The Authentic Eclectic

Kids Should Absolutely Disrespect the President

If we want to fight oppression and prevent an authoritarian dictatorship.

Photo by Xia Yang on Unsplash, free to use under the Unsplash license

I like Walter Rhein. He seems like a good-hearted person and I like most of the articles I’ve read from him. A recent one, though, struck me as painfully misjudged, enough that I want to talk through the implications in a full article rather than just in the comments section.

Here is his piece:

And here is the part where my heart truly sank:

Now kids are trotting around in the hallways chanting, “Let’s go Brandon!”

Is that okay?

When schools allow kids to get away with that behavior, they’re teaching that it’s okay to disrespect the president.
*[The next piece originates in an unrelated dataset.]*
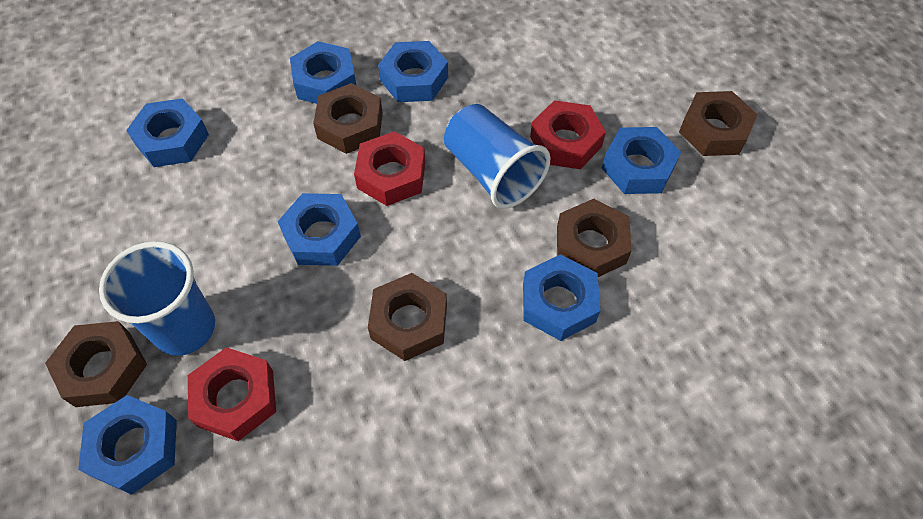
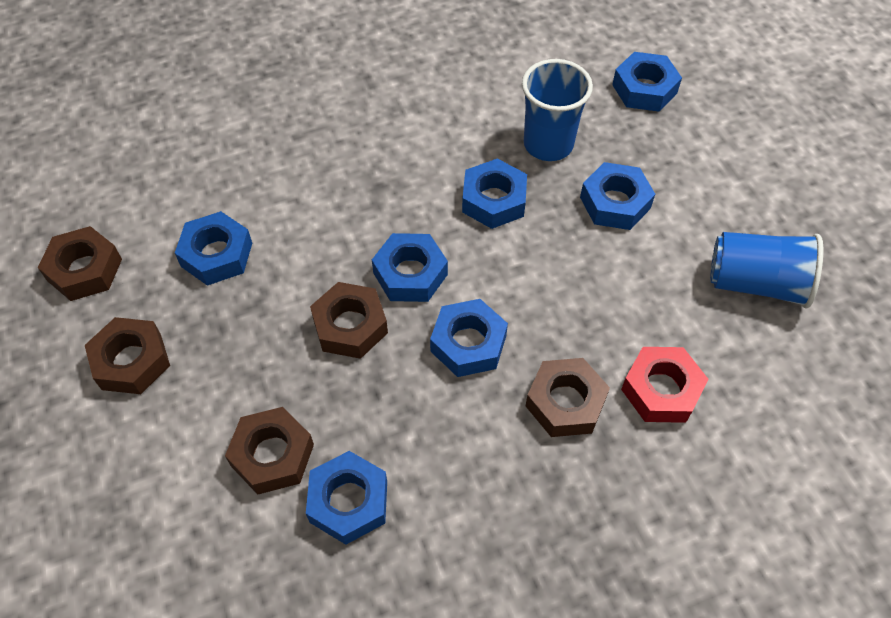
red nut: 3 -> 1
They’re teaching that it’s okay to disrespect the nation.

I sympathize with why Rhein wrote this piece and why he’s so passionate about his stance. He’s talking about an incident that upset his young daughter, and sees a world where she will grow up being afraid of the people around her. Nothing makes us so fierce as the desire to protect the ones we love.

Now, I’m not a parent — but I have been a young daughter scared of the people around her.

My mother is ethnically Han Chinese, an immigrant from a working-class family in Hong Kong. She came to America as a high school student by herself and never left.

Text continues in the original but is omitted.